Britain’s history of failure in the Middle East is 150 years old. The presence of Britain in the region, first as a superpower, then as an ally of the United States, has been a continual source of chaos and instability. Throughout those years, from the occupation of Egypt in 1882 to the invasion of Iraq in 2003, our failure has had a single cause: we’ve constantly over-estimated the power of military force to create peace and order.
To start with, let’s remember what the weapons that our military fire actually do. They destroy. They annihilate the basic necessities of life. They kill people whose place in the relationships that keeps society going is vital. They demolish buildings that house the functions of life. They create chaos, cause social breakdown, sow disorder. We too readily look at the discipline of the military and imagine the opposite, that armies impose order. But we forget why armies need to be so controlled: unless those who inflict violence are tightly disciplined, they’re be brought down by the chaos they wield on the rest of the world.
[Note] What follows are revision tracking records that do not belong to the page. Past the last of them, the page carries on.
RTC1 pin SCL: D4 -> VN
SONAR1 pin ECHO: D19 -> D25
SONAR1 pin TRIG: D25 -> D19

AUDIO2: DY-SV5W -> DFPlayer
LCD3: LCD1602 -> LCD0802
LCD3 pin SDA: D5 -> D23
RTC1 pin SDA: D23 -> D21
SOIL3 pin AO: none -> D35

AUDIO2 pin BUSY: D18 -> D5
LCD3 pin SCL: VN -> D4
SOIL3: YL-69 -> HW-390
Modern forms of military violence were born when war was part of a system of never-ending rivalry between states. We had an army to make sure France, or Spain, or Prussia didn’t get the upper hand over us. We’d do that by making sure we could wreak more havoc on their troops than they on us. The last decades of the nineteenth century saw the same game extended beyond Europe, to Africa and the Middle East. The military occupation of Egypt, Sudan, the Transvaal, Palestine all happened as an extension of European rivalry. What mattered was the military’s ability to defeat others who made claims on the same territory, not the welfare or order of the territory being ruled.
Somehow or other, we came to imagine that the military techniques used to get one over on our European rivals could be used to change societies for the good.
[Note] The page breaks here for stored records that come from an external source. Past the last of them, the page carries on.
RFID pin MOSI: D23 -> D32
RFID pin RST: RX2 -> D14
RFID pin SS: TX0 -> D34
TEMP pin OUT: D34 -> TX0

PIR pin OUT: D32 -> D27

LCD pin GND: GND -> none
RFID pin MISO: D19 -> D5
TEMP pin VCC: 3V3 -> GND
The delusion comes partly from the wrong-headed way we tell the story of our empire. In India, the Middle Aast, Africa, even at the height of empire Britain only ‘possessed’ a few well-defended enclaves. In most of the land painted red on those old maps, Britain’s imperial elite were only interested in collecting tax and preventing major challenges to its power. There was no British interest in peace or prosperity. That’s why when we left, the parts of India, Africa and the Middle East Britain ruled were so poor.
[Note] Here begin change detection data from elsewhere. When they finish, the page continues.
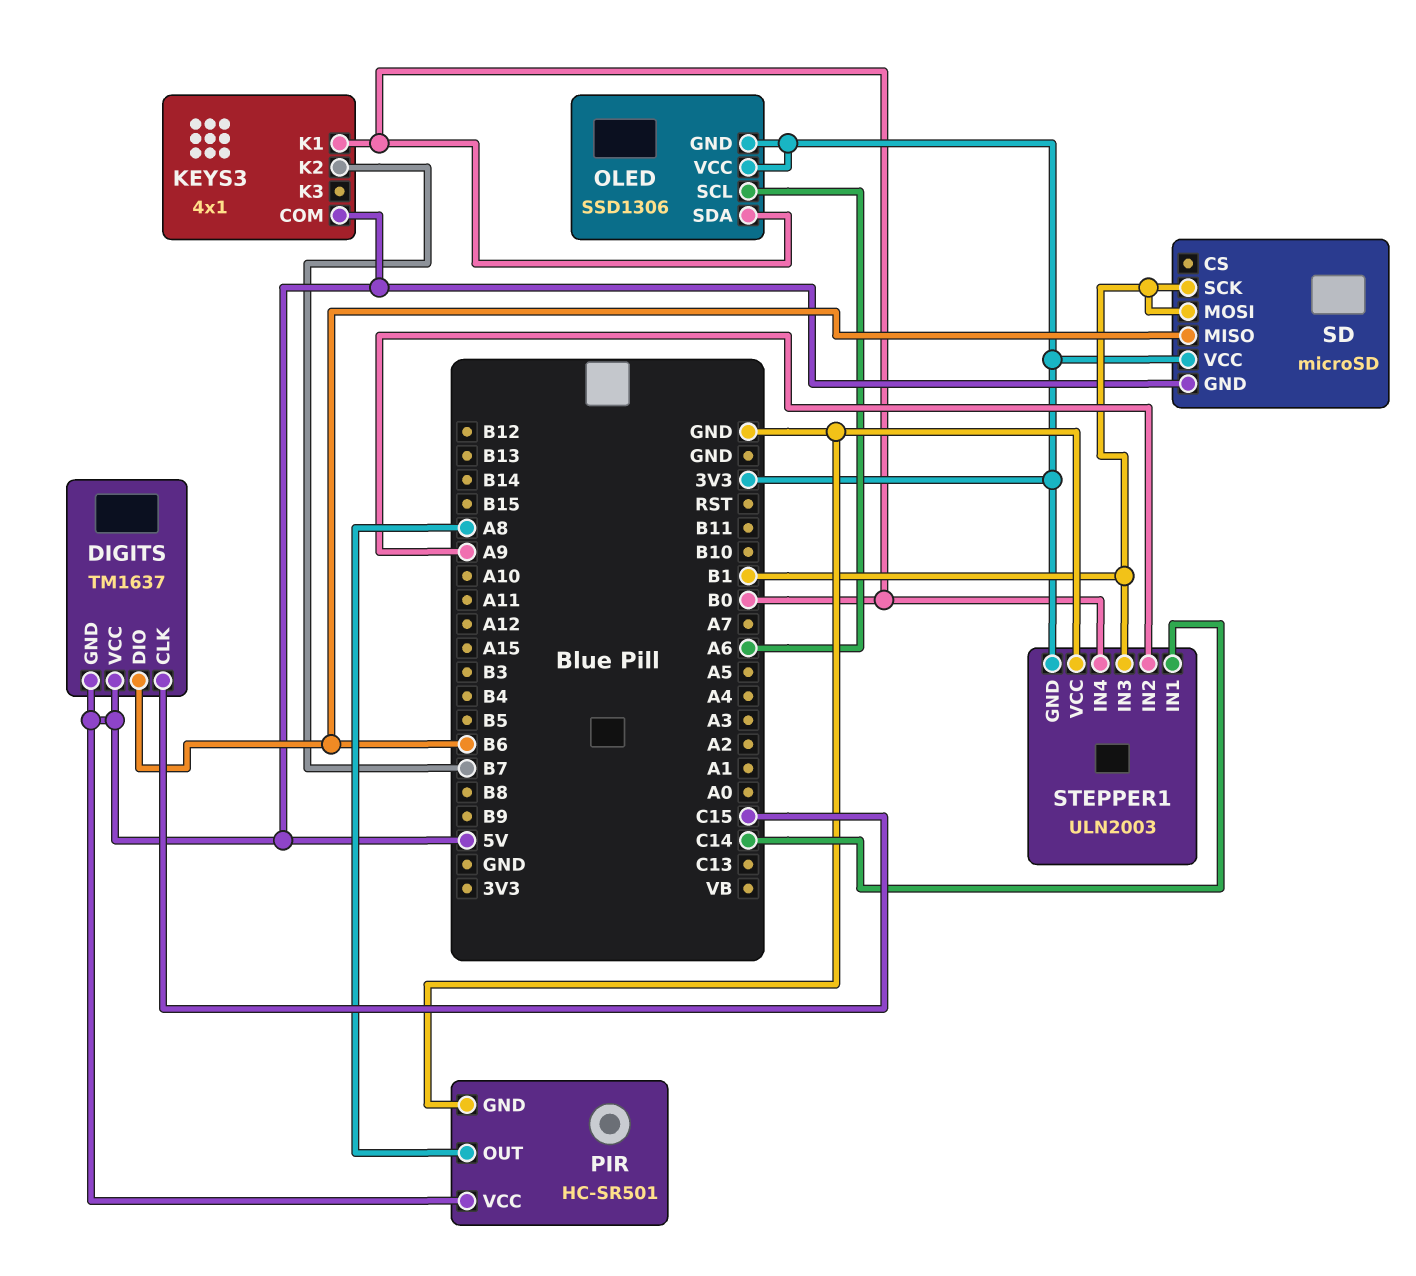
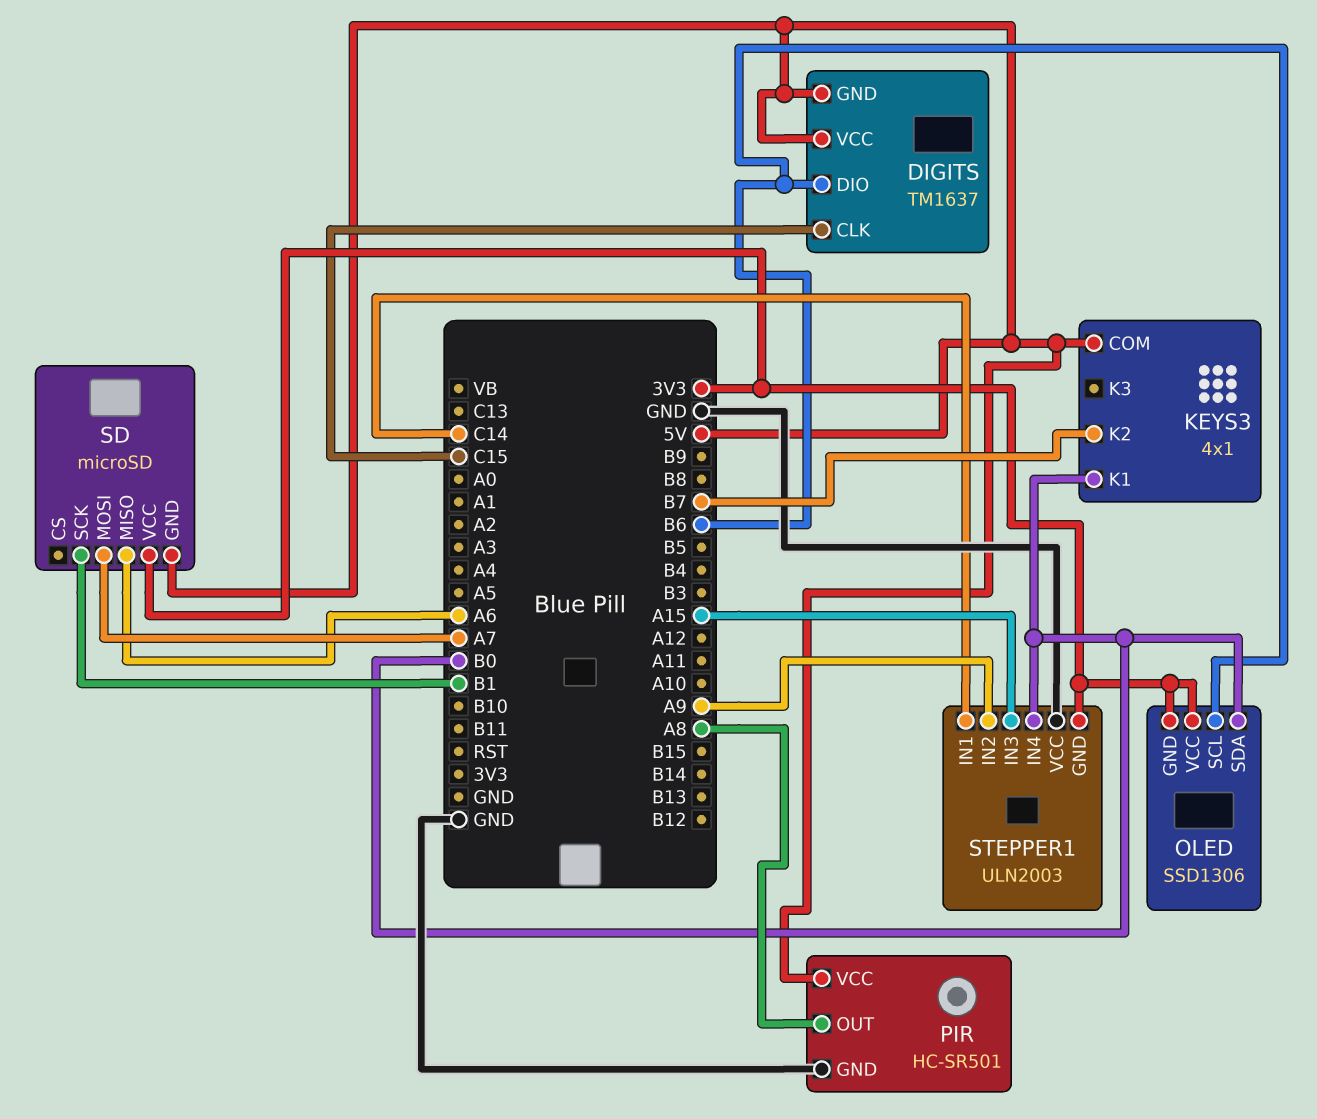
OLED pin SCL: A6 -> B6
SD pin MISO: B6 -> A6
SD pin MOSI: B1 -> A7
STEPPER1 pin IN3: B1 -> A15

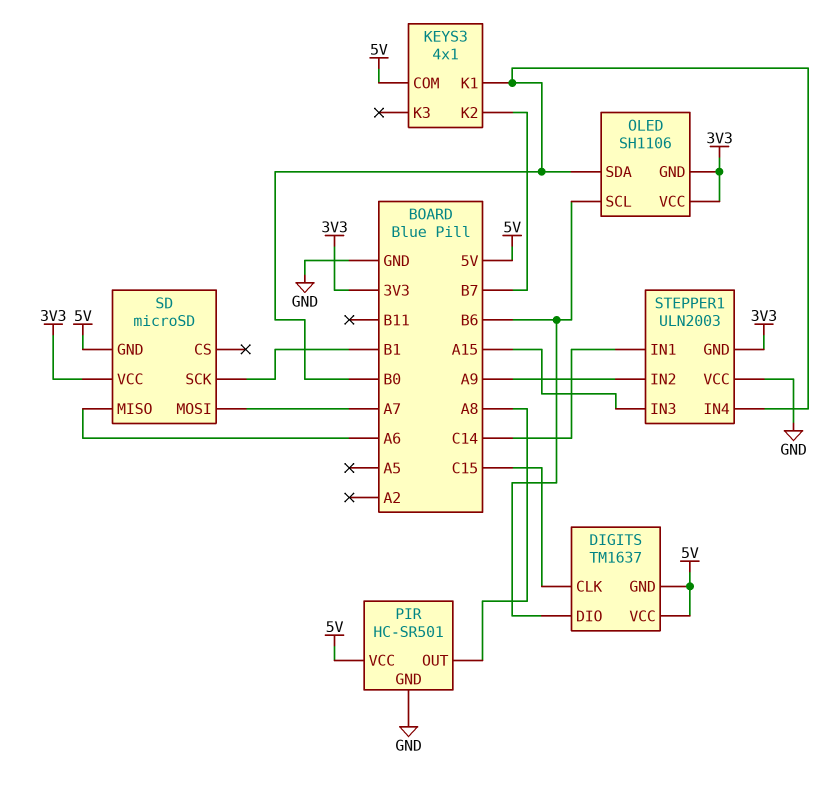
OLED: SSD1306 -> SH1106

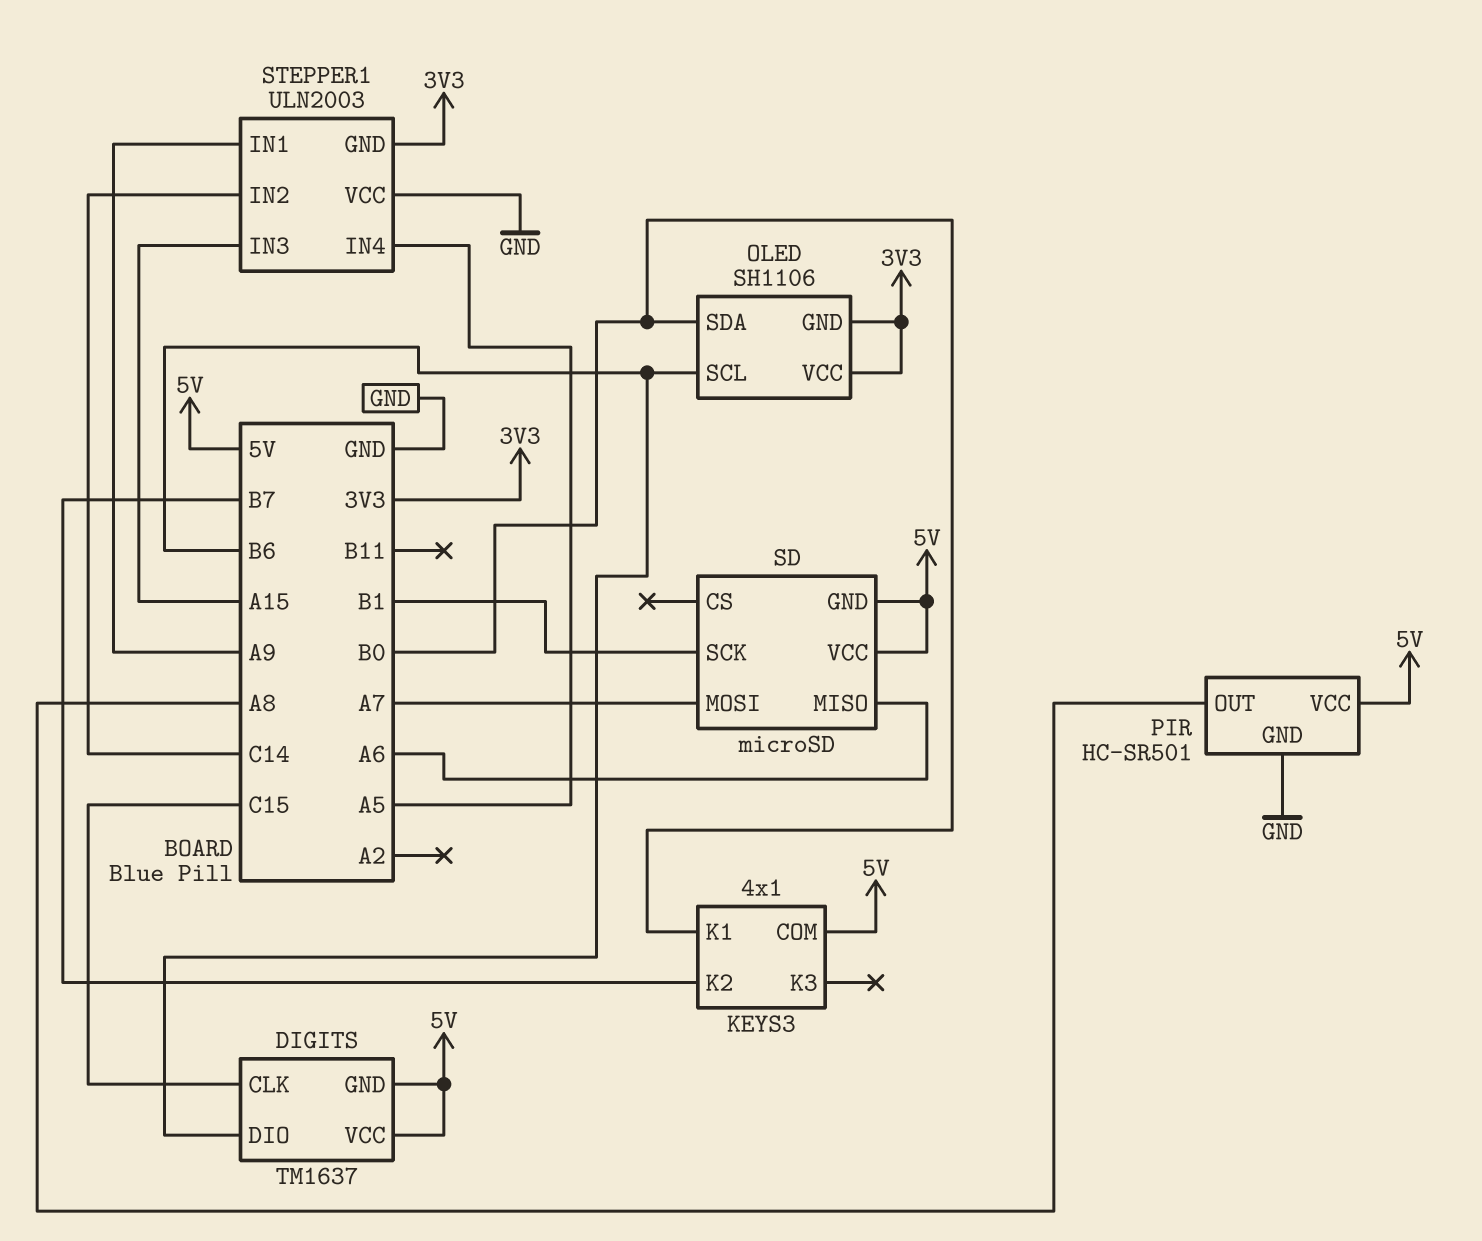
SD pin VCC: 3V3 -> 5V
STEPPER1 pin IN1: C14 -> A9
STEPPER1 pin IN2: A9 -> C14
STEPPER1 pin IN4: B0 -> A5

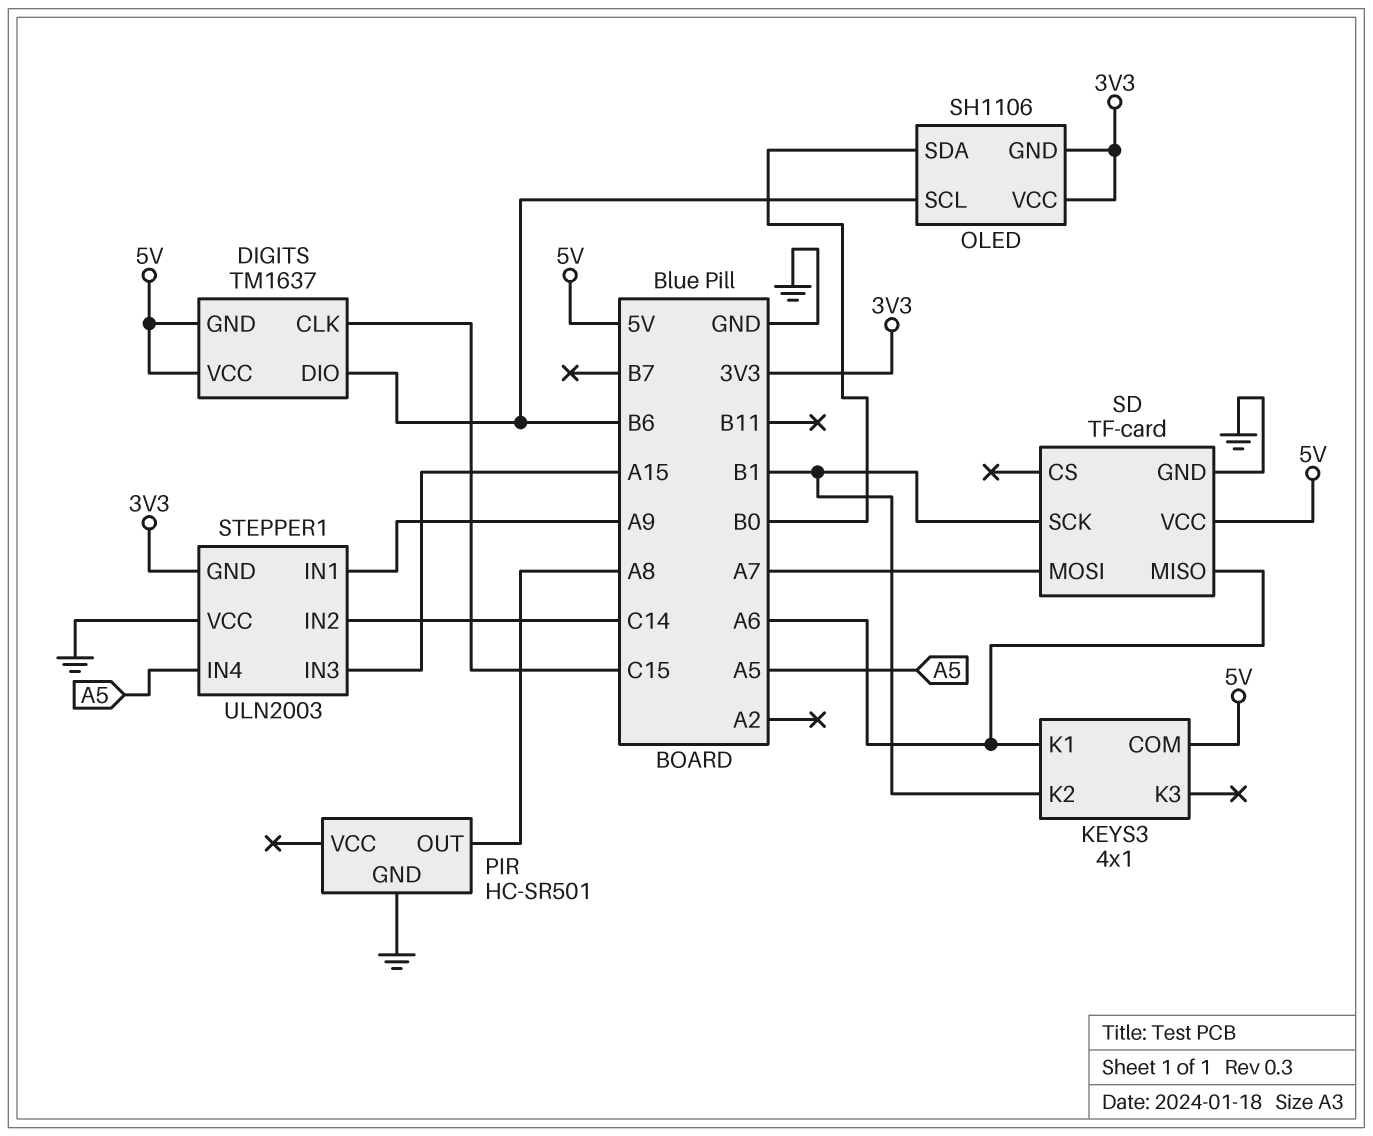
KEYS3 pin K1: B0 -> A6
KEYS3 pin K2: B7 -> B1
PIR pin VCC: 5V -> none
SD: microSD -> TF-card
SD pin GND: 5V -> GND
We’re still, all these years on, stuck in the same way of thinking. We treat the Middle East as the site of possible challenges to our security, not a place where real people – people who think and act like us – live and work. We talk about ‘intervention’, instead of thinking about how we might support Iraqis, Egyptians, Syrians, to build their own societies. Perhaps most worrying of all, too many commentators in the Labour Party treat the region as a place where we can prove that we’re hard and tough enough to be trusted in power.
Iraq’s present political crisis now is a consequence of the 2003 occupation. War created chaos, and there was no effort to build a stable society afterwards. As LSE Professor Toby Dodge’s new book shows, the west was more interested in guaranteeing its own security rather than building democracy or peace. Nouri al-Maliki’s security state became increasingly absent from ordinary peoples’ lives. Understandably, they turned to whatever groups of armed men look best placed to defend their interests. The rise of Islamic State and sectarianism were the consequence.
When we debate Iraq now, we need to cut the high-pitched moralism. We need to stop such vague platitudes as a ‘clash of ideologies’ and the ‘urgent necessity of now’. What’s going on in Iraq is a battle for survival in a land scarred by a long succession of wars that we helped to start, not a clash of civilisations.
We can, of course, offer small acts of assistance by feeding starving people on mountains. But we – particularly on the left – need to stop using the Middle East as a vehicle for our urge to be righteous or tough, to prove to ourselves we’re good and strong.
Instead, we need to back organisations which get people together to help them run their own lives – trade unions, anti-corruption campaigns, cross-sectarian parties – just as we would do here.
But above all, we must recognise we have little power to make a difference in the long term. We need to stop imagining that Iraq will go to hell unless we help, and be far more optimistic about the capacity of Iraqis to defeat Islamic State, and rebuild their own society.